- EUA divulgaram imagens de novos ataques contra alvos no Irã, com o objetivo de destruir a capacidade do regime de realizar ataques com drones.
- O governo norte‑americano afirmou que a nova fase da operação busca desintegrar a infraestrutura de drones do Irã; o ultimato de Trump para reabrir o estreito de Ormuz não foi atendido pelo país.
- Uma publicação de Trump sobre diálogo com o Irã foi contestada por uma agência iraniana, que afirmou não haver tratativas entre as partes.
- O professor Leonardo Trevisan afirma que o Irã avançou militarmente e forçou os EUA a recuar, destacando vitórias iranianas no conflito.
- Trevisan aponta que avanços iranianos podem causar grandes prejuízos aos vizinhos e às forças americanas, e que vencer o Irã exigiria recursos e tempo elevando o preço do petróleo.
Os Estados Unidos divulgaram imagens de novos ataques contra alvos no Irã, anunciando uma nova fase da operação militar no Oriente Médio. O objetivo é neutralizar a capacidade do regime iraniano de realizar ataques com drones. O Irã não respondeu ao ultimato de reabertura do estreito de Ormuz.
As ações norte-americanas foram acompanhadas de expectativa de ataques à infraestrutura de energia do Irã, caso o estreito não fosse reaberto. Contudo, uma publicação de Donald Trump nas redes sociais sobre possível diálogo gerou dúvidas sobre o andamento da ofensiva.
Além disso, uma agência de notícias iraniana informou que não houve diálogos entre Teerã e Washington, sugerindo que o recuo norte-americano ocorreu após ameaças de fechamento de Ormuz e de ataques a usinas no Golfo.
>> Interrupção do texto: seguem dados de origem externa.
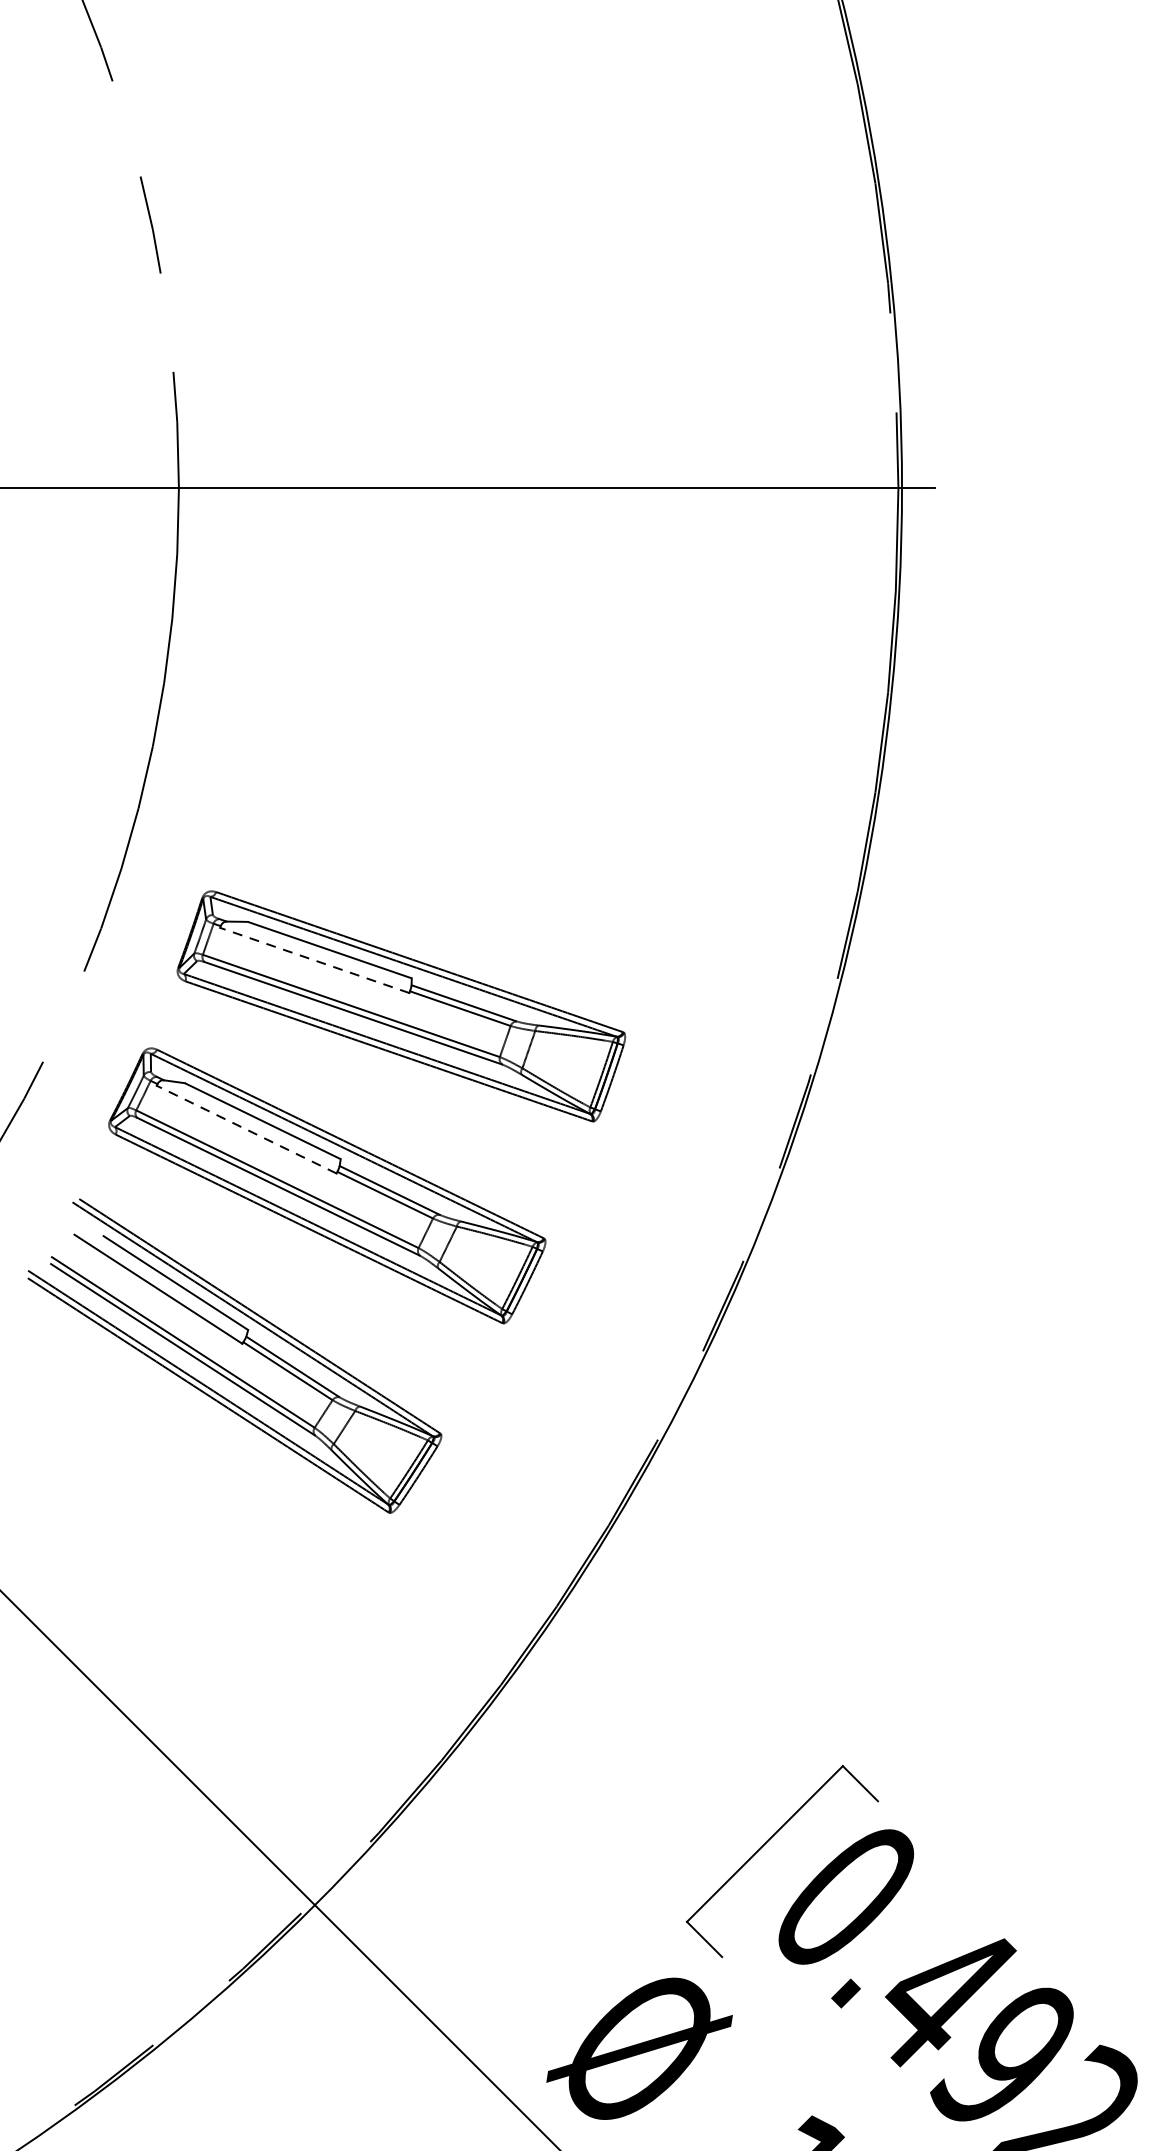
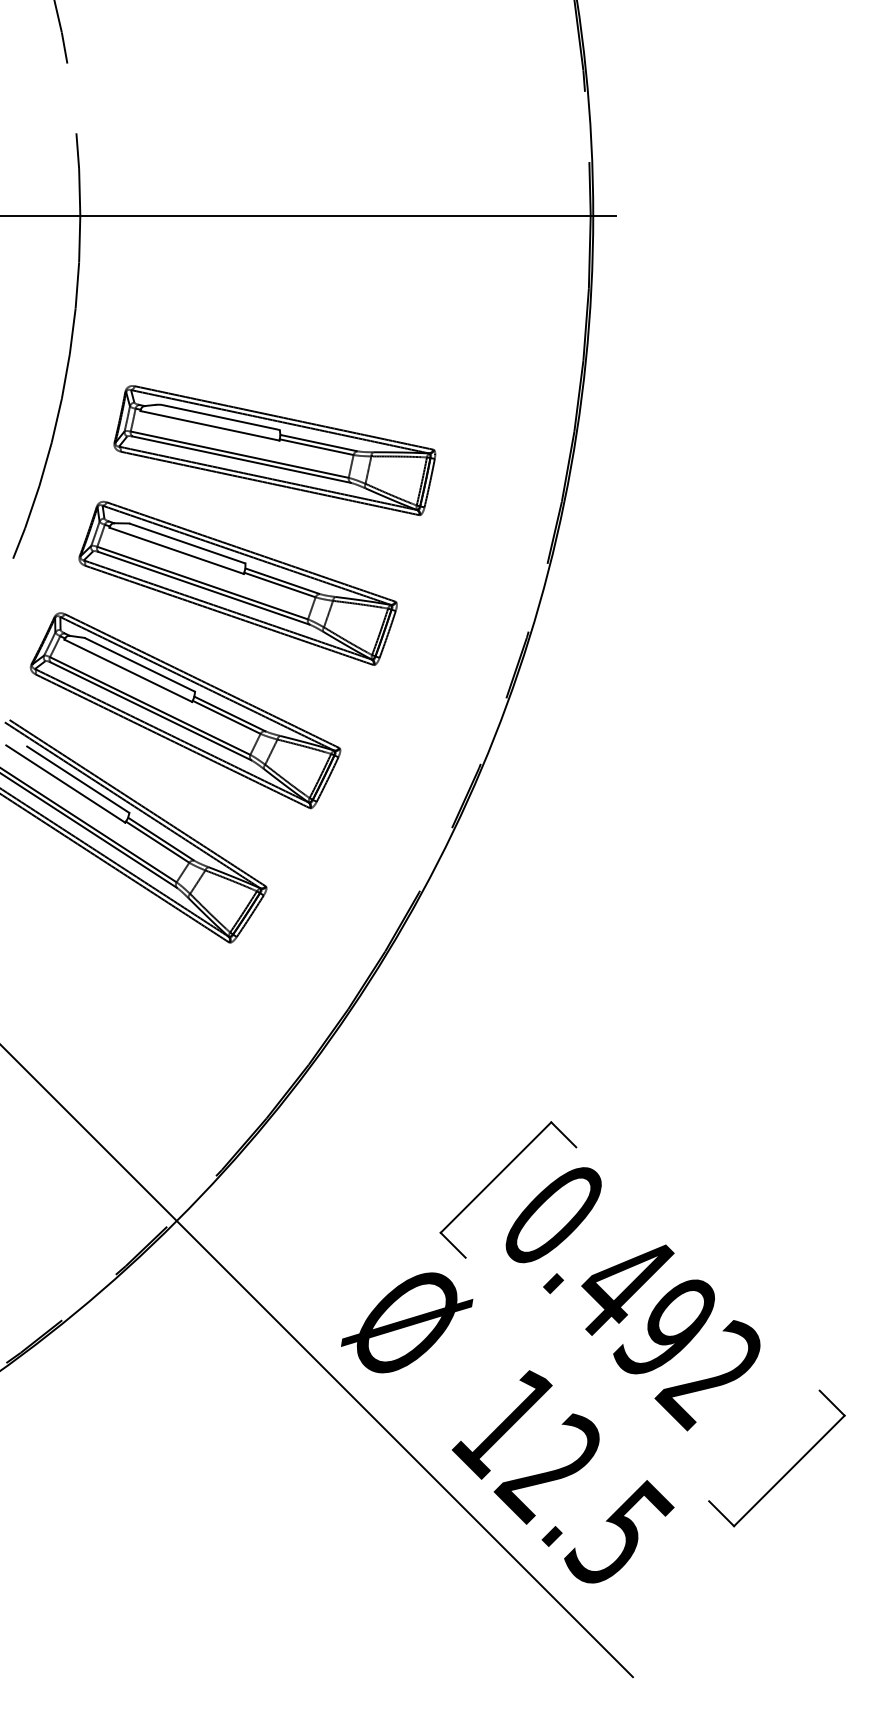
part: (452, 819) -> (274, 450), added
line: (314, 960) -> (176, 550), dashed -> solid
line: (246, 1129) -> (128, 670), dashed -> solid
Contexto recente e leituras
O professor Leonardo Trevisan, especialista em relações internacionais, afirmou que houve pressões sobre o Pentágono e sobre países árabes moderados, o que pode ter induzido Trump a moderar a estratégia. Trevisan destacou vitórias militares do Irã no contexto atual.
Para Trevisan, o Irã avançou e obrigou os EUA a recuar em parte da ofensiva. O analista aponta que as ações iranianas mostram capacidade de causar danos significativos a vizinhos e às forças americanas na região, o que ele classifica como fator de ponderação para eventuais novas etapas.